"Without a Choice": How the Illicit Drug Economy Contributes to HIV Risk in St. Vincent and the Grenadines

Journal Article
  • Janet J. Myers
  • Andre Maiorana
  • Katharine Chapman
  • Rosemary Lall
  • Nadine Kassie
  • Navindra Persaud
Journal of the International Association of Physicians in AIDS Care
Epub, August 29, 2011. doi:10.1177/1545109711418508.
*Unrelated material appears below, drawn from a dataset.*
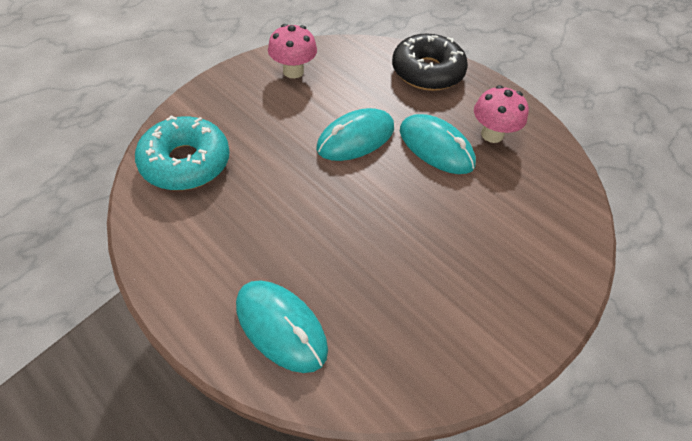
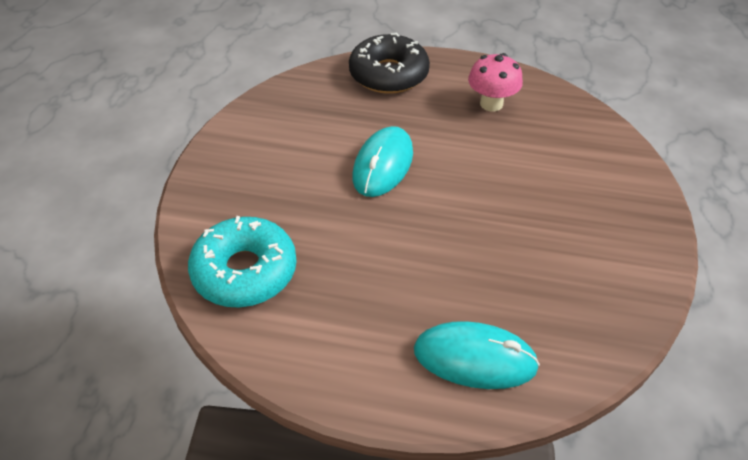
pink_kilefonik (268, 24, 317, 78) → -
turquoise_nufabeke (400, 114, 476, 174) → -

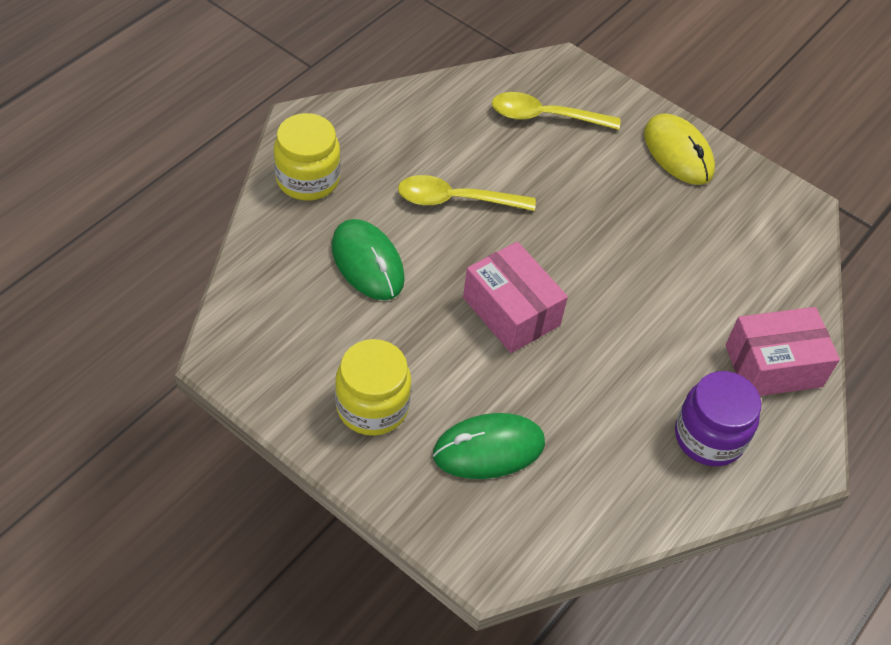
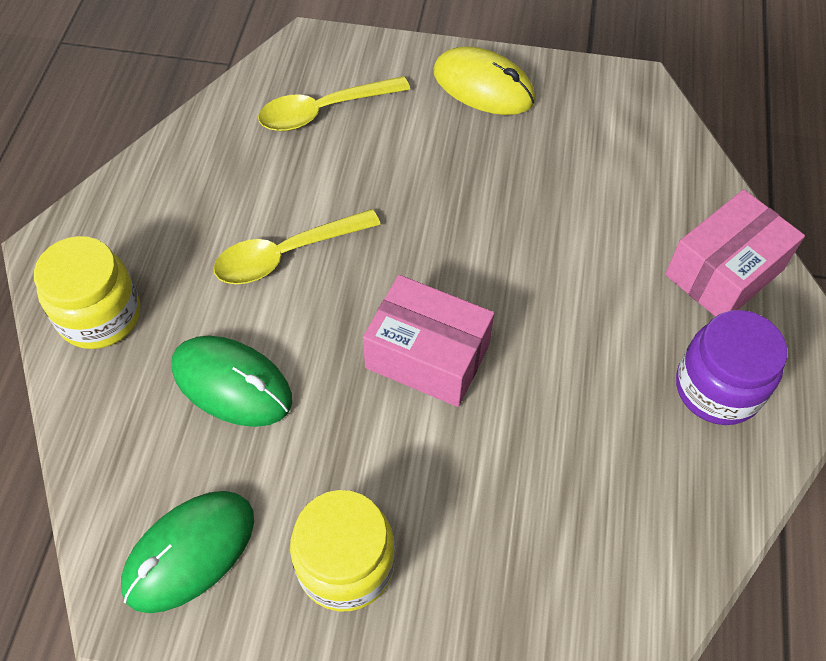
green_nufabeke (433, 413, 545, 479) → green_nufabeke (121, 491, 254, 613), moved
St. Vincent and the Grenadines (SVG) is the largest marijuana producer in the Eastern Caribbean. As the European Union has phased out preferred access for its banana crop, marijuana has become one of the main sources of income and a safety net for many young men, in particular. HIV is a problem for youth in SVG, where 60% of the population and 50% of cumulative AIDS cases are among individuals under 30 years of age. To explore the relationship between the economic context and HIV, we used rapid appraisal methods including field observations, interviews, and focus groups with 43 key informants. We found that the marijuana-related economy has contributed to social conditions favoring HIV transmission among young people in several interrelated ways. A lively youth culture exists, which includes frequent parties, heavy drinking, sex with multiple partners, and the desire to be seen with the best material goods. Men with access to money are able to attract younger partners for parties and sex. Condoms are infrequently used. We conclude that reducing HIV risk will require structural interventions to reduce discrimination and increase economic opportunity.